A literature search of databases (MEDLINE, EMBASE, Cochrane and Scopus) was carried out by two separate authors (AP and JA). The search was constructed by using the Medical Subject Heading (MeSH) terms “pancreatic exocrine insufficiency” and “Pancreaticoduodenectomy”. Studies that analysed the incidence of PEI in the setting of PD were included. Studies that focused on complications of PEI after PD were also included. Case reports, reviews, consensus statements, conference abstracts and articles in languages other than English were excluded. Studies on pancreatic resections for chronic pancreatitis were excluded, as well as studies that did not sub-classify patients according to the type of pancreatic resection and therefore data on PEI after PD could not be extracted.
The search led to a total of 746 hits. After removal of duplicates and articles in languages other than English, 556 articles remained. Further screening and full text review of articles resulted in a total of 34 articles eligible for inclusion in the review. The steps of the selection process are collated in Figure 1.
APPRAISAL OF LITERATURE
An attempt at data extraction revealed that studies used different parameters to define PEI as explained below in the results. This meant that a quantitative analysis of the results was not possible. Narrowing down studies further with stricter inclusion criteria meant that a large body of evidence would be left out of the analysis thereby subjecting the review to significant bias. A recent systematic review on the same subject, which included a total of only 9 studies, highlighted this aspect[19]. It was therefore decided to proceed with a qualitative narrative review of the subject.
DEFINITION OF PANCREATIC EXOCRINE INSUFFICIENCY
In chronic pancreatitis, PEI is defined by the presence of steatorrhoea and commonly assessed by the concentration of faecal elastase-1 (FE-1) in a random stool sample[20]. In this setting, FE-1 is known to reflect the level of pancreatic function and water reabsorption in the gastrointestinal tract[21,22]. It has been validated and correlates well with radiological findings and steatorrhoea in chronic pancreatitis[23-26]. FE-1 in the setting of chronic pancreatitis has also been used to grade the severity of PEI (Normal- > 200 µg/g stool; mildly impaired - 100-200 µg/g stool and severe - < 100 µg/g stool)[27].
Following pancreatic surgery, however, there is no consistent definition for PEI. Furthermore, various diagnostic tests have been used in this setting, while the accuracy of FE-1 is reduced making it an unreliable test.
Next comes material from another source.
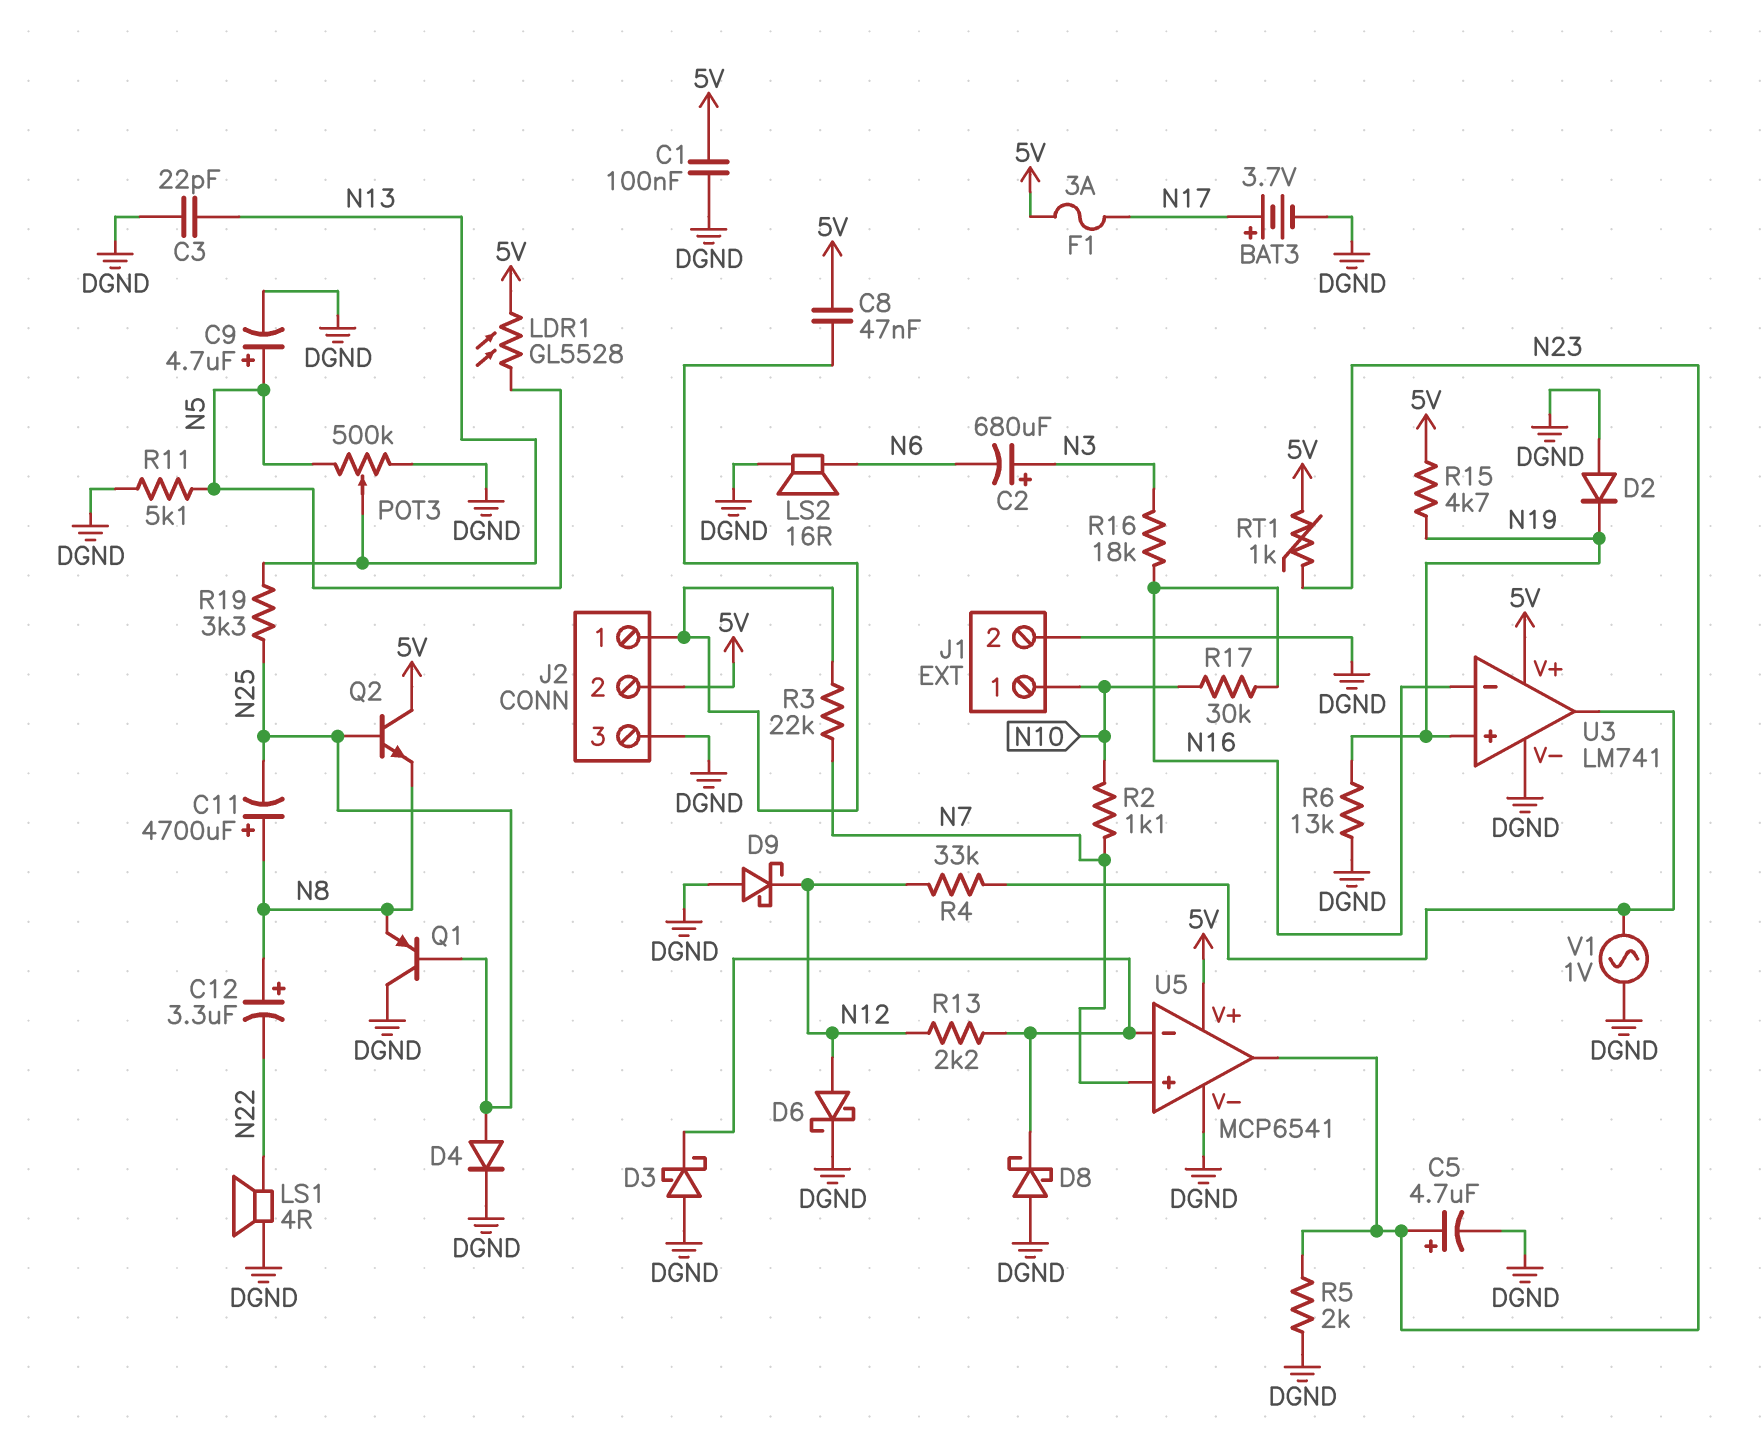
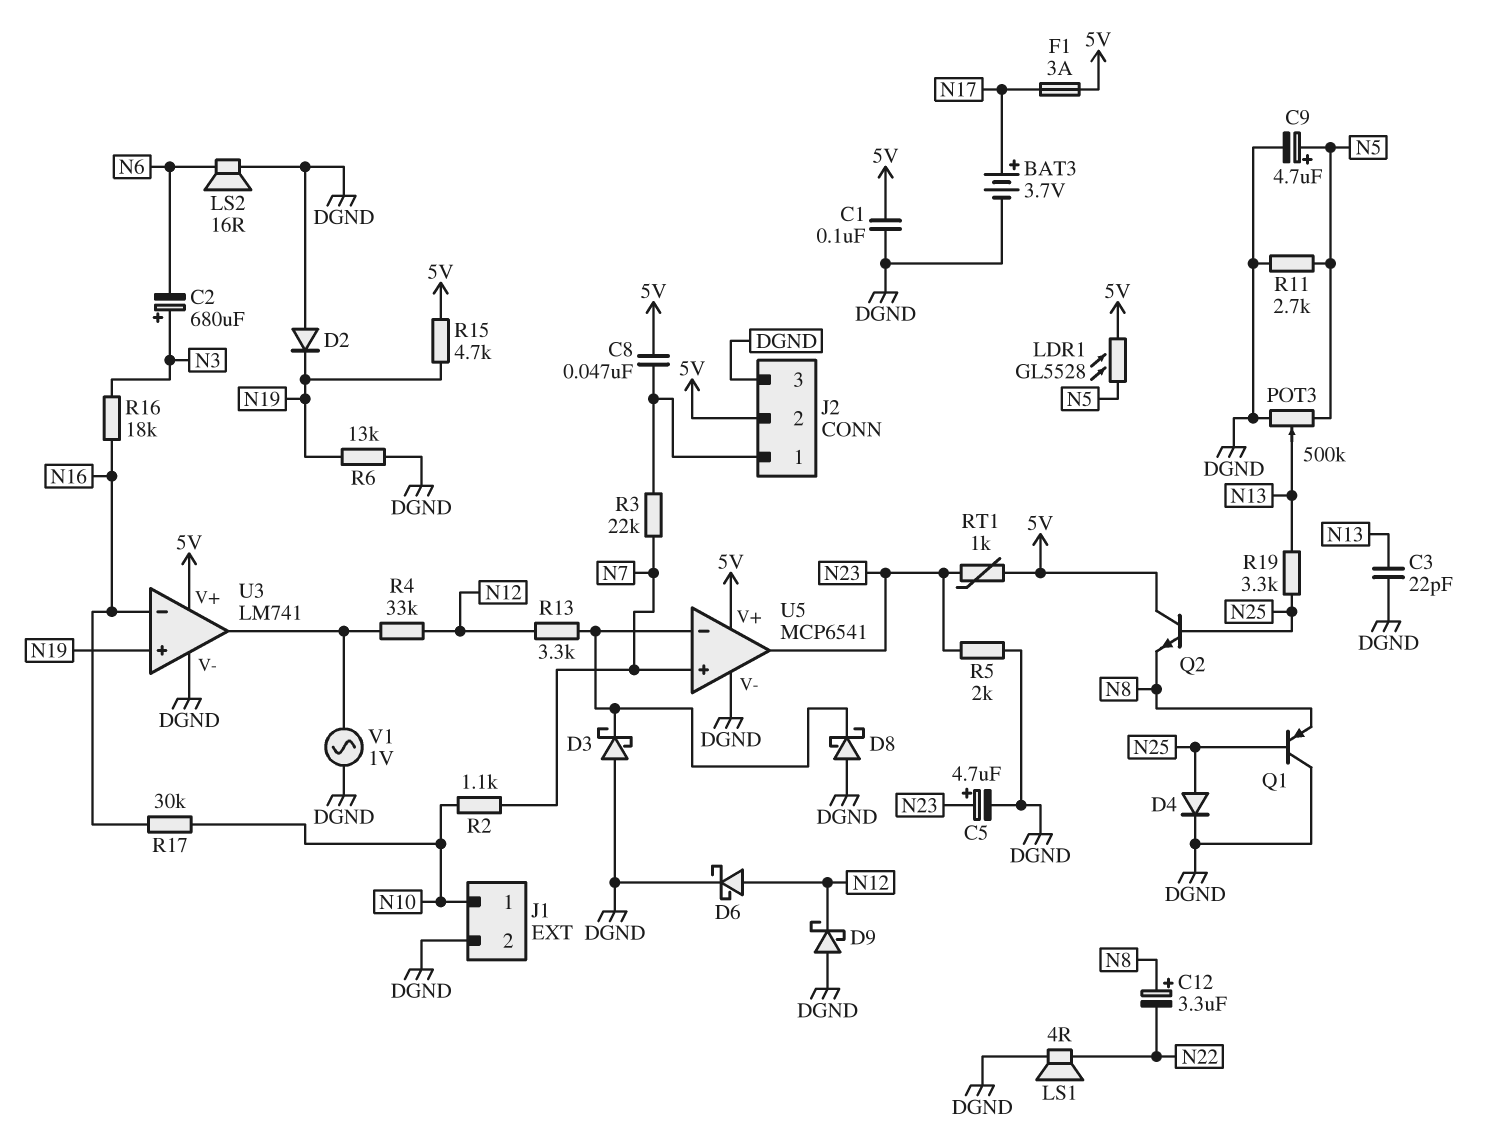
C11: 4700uF (plus N8, minus N25) -> none
R11: 5.1k (DGND, N5) -> 2.7k (DGND, N5)
R13: 2.2k (N12, U5/in-) -> 3.3k (N12, U5/in-)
Table 1 highlights some of the most common parameters used to define PEI in patients undergoing pancreatic surgery and especially PD[28-34].
Table 1.
Ref. | Definition of pancreatic exocrine insufficiency |
Sabater et al[8] | Condition wherein the amount of pancreatic secretions is not enough to maintain normal digestion |
Ghaneh et al[28] | Need for new pharmacological intervention for exocrine insufficiency i.e. PERT |
Sikkens et al[11] | Faecal elastase-1 < 0.200 mg/g of faeces |
Halloran et al[29] | Coefficient of fat absorption < 93% |
Domínguez-Muñoz et al[30] | 13C-mixed triglyceride test (Percent cumulative dose of < 5% of 13CO2 at 7 h) |
Yamaguchi et al[31] | BT-PABA excretion rate of < 70% |
Kato et al[32] | Abnormal secretin stimulation test |
Perez et al[33] | 72 h faecal fat estimation |
Fang et al[34] | Faecal chymotrypsin estimation |
PERT: Pancreatic enzyme replacement therapy.
PARAMETERS FOR THE CLINICAL ASSESSMENT OF PANCREATIC EXOCRINE INSUFFICIENCY FOLLOWING PANCREATICODUODENECTOMY
The most characteristic clinical presentation of PEI is steatorrhoea, defined as the presence of more than 7 g of stool fat/day[35]. However, steatorrhoea is a late sign and associated with severe PEI (occurring after a loss of more than 90% of pancreatic function). Therefore, a methodical diagnostic approach is warranted, including complete medical and dietetic history, physical examination and serial anthropometric measurements, supplemented by biochemical tests and in some scenarios by relevant imaging investigations[36].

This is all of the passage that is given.